Lurking underneath data about nonprofit performance and hiding in the shadows behind our enthusiasm about innovative approaches to social change is a reality that saps our ability to create change.

When society expects us to fail, we usually do.

In a profoundly important piece published in the Washington Post today, former teacher Sarah Fine writes about why she left teaching behind after four years of incredible effort. She lists the culprits you expect, of course. "Burnout," she says, is shorthand for the frustration of dealing with apathetic students, administrations that add work and limit authority without changing pay, and all the other things we've come to associate with a broken education system.

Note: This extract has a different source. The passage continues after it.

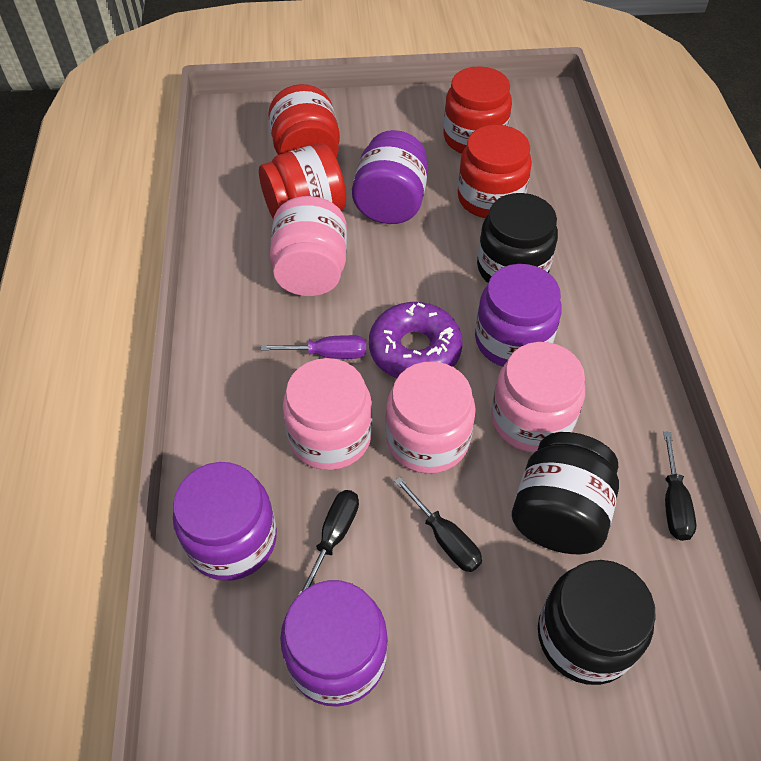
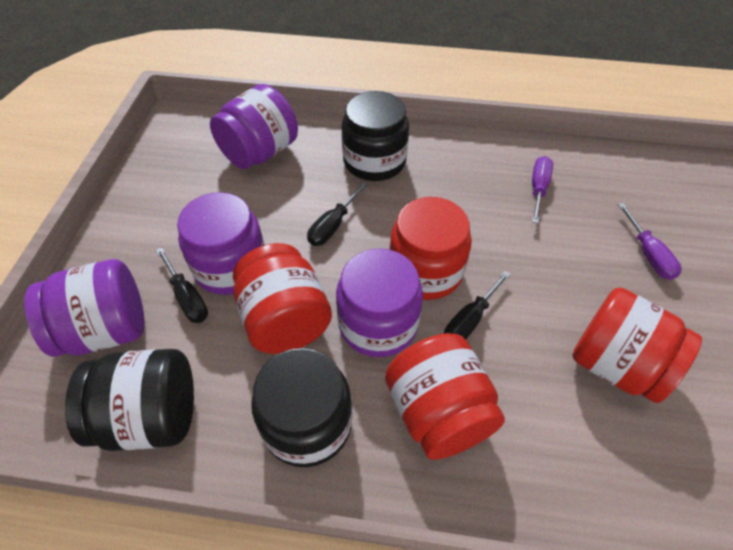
pink jar: 4 -> 0
purple donut: 1 -> 0
purple screwdriver: 1 -> 2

But that wasn't, in the end, what drove her out. She admits with difficulty that it was as much about the way the rest of the world saw her as it was about anything she felt day to day:

Do my lawyer and consultant friends find themselves having to explain why they chose their professions? I doubt it. Everyone seems to know why they do what they do. When people ask me about teaching, however, what they really seem to mean is that it's unfathomable that anyone with real talent would want to stay in the classroom for long. Teaching is an admirable and, well, necessary profession, they say, but it's not for the ambitious. "It's just so nice," was the most recent version I heard, from a businesswoman sitting next to me on a plane.

She goes on to reinforce the notion that her Millennial generation is engaged and active, but sagely notices that the flip side of engagement can be a challenge, as well: "Our engagement also explains why we are leaving the classroom. We are not used to feeling consistently defeated and systemically undervalued."

How ironic.

How ironic that this young woman who had given four years to trying to make it in this vital position eventually had to succumb to the exact same sort of expectations of failure that likely made it so difficult for her students to succeed.

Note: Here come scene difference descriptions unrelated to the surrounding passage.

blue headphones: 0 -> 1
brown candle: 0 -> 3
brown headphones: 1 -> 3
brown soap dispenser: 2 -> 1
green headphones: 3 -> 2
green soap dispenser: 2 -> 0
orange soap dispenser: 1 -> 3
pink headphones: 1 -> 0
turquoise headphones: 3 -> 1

We expect failure from students who grow up around drugs and without strong parental and community support. We expect failure from the teachers who would try to give them a different path forward.

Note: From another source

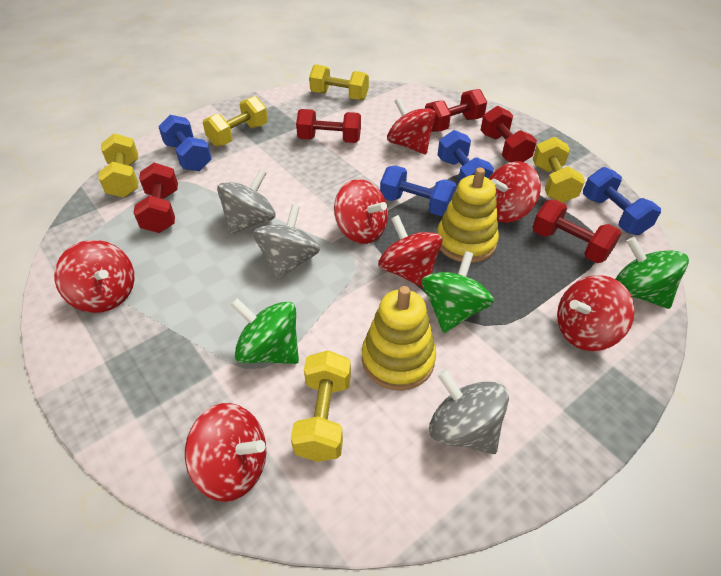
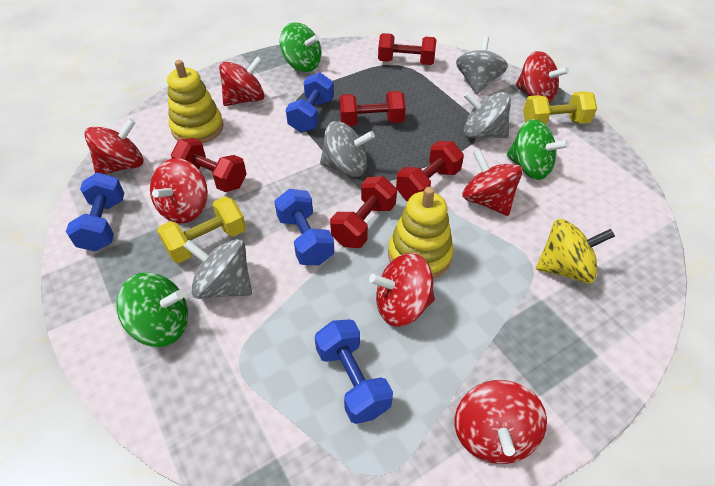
grey spinning top: 3 -> 4
yellow dumbbell: 5 -> 2
yellow spinning top: 0 -> 1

In so doing, we cue society to look at our education system, and by extension the people in it, as broken; worthy of pity and perhaps even sad admiration, but fundamentally fighting an unwinnable battle and as such, naive.

And while our media machine holds up the Finding Forrester examples of unexpected success, the focus on exceptional individuals in the stories we tell ends up reinforcing the hopelessness of the system as a whole.

While we understand, on some intuitive level, the debilitating impact of societal scorn, it remains far too easy for us to write away the emotional impact of societal pity. This is what Sarah Fine is talking about when she asks why her lawyer friends never have to explain why they do what they do. It's not about the work itself, but about the way society values that work.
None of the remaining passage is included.